Behind Every Crime a Personal Tragedy Lies Hidden


With all the talking heads exploiting the crimes of famous people with their fake indignation and false moralization that reinforces peoples repression and the fears of resolving it to just benefit themselves makes my blood boil. Because as long one's repression goes unresolved these crimes will be repeated sooner or later in one form or another.
I could not agree more with Alice Miller words below:
"I have no doubt that behind every crime a personal tragedy lies hidden. If we were to investigate such events and their backgrounds more closely, we might be able to do more to prevent crimes than
we do now with our indignation and moralizing. Perhaps someone will say: But not everyone who was a battered child becomes a murderer; otherwise, many more people would be murderers. That is true.
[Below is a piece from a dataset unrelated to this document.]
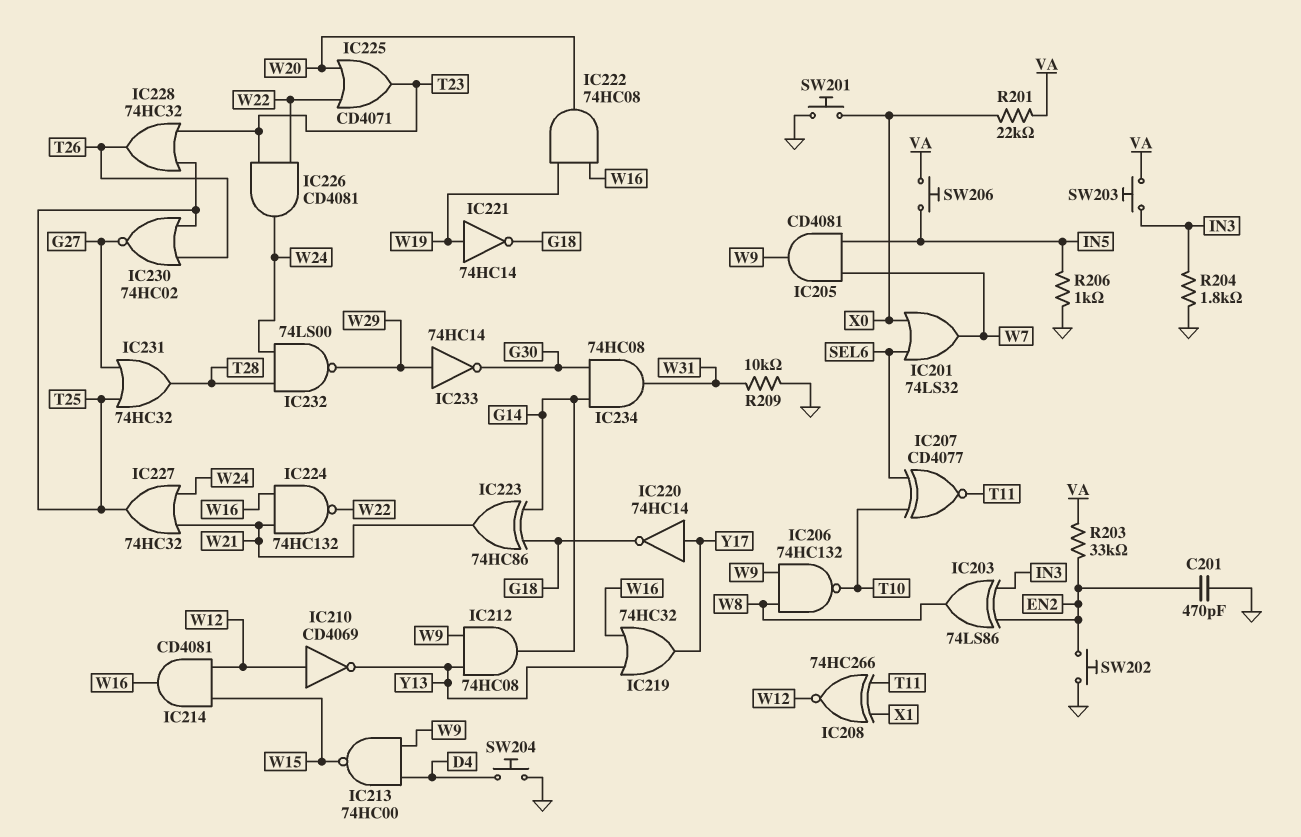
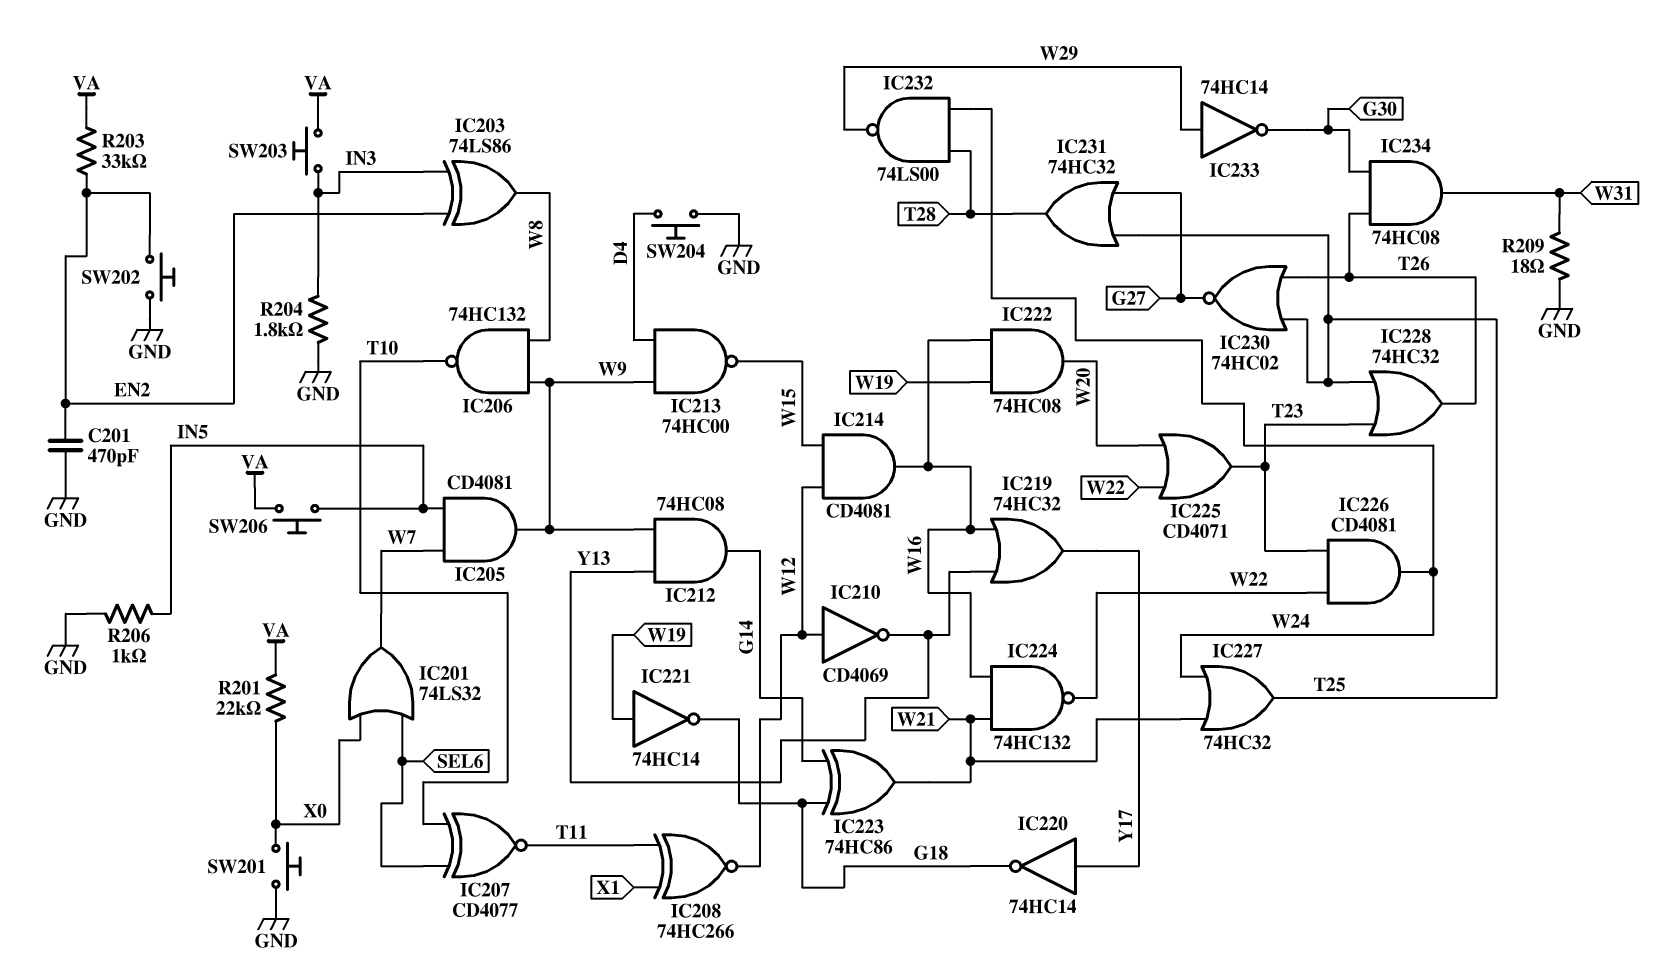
IC234: AND 74HC08 (in G14, in G30, out W31) -> AND 74HC08 (in G30, in T26, out W31)
R209: 10k (GND, W31) -> 18 (GND, W31)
However, humankind is in dire enough straits these days that this should not remain an academic question. Moreover, we never know how a child will and must react to the injustice he or she has suffered-there are innumerable "techniques" for dealing with it. We don't yet know, above all, what the world might be like if children were to grow up without being subjected to humiliation, if parents would respect them and take them seriously as persons. In any case, I don't know of a single person who enjoyed this respect* as a child and then as an adult had the need to put other human beings to death. * By respect for a child, I don't mean a "permissive" upbringing,which is often a form of indoctrination itself and thus shows a disregard for the child's own world.

We are still barely conscious of how harmful it is to treat children in a degrading manner. Treating them with respect and recognizing the consequences of their being humiliated are by no means intellectual matters; otherwise, their importance would long since have been generally recognized. To empathize with what a child is feeling when he or she is defenseless, hurt, or humiliated is like suddenly seeing in a mirror the suffering of one's own childhood, something many people must ward off out of fear while others can accept it with mourning. People who have mourned in this way understand more about the dynamics of the psyche than they could ever have learned from books.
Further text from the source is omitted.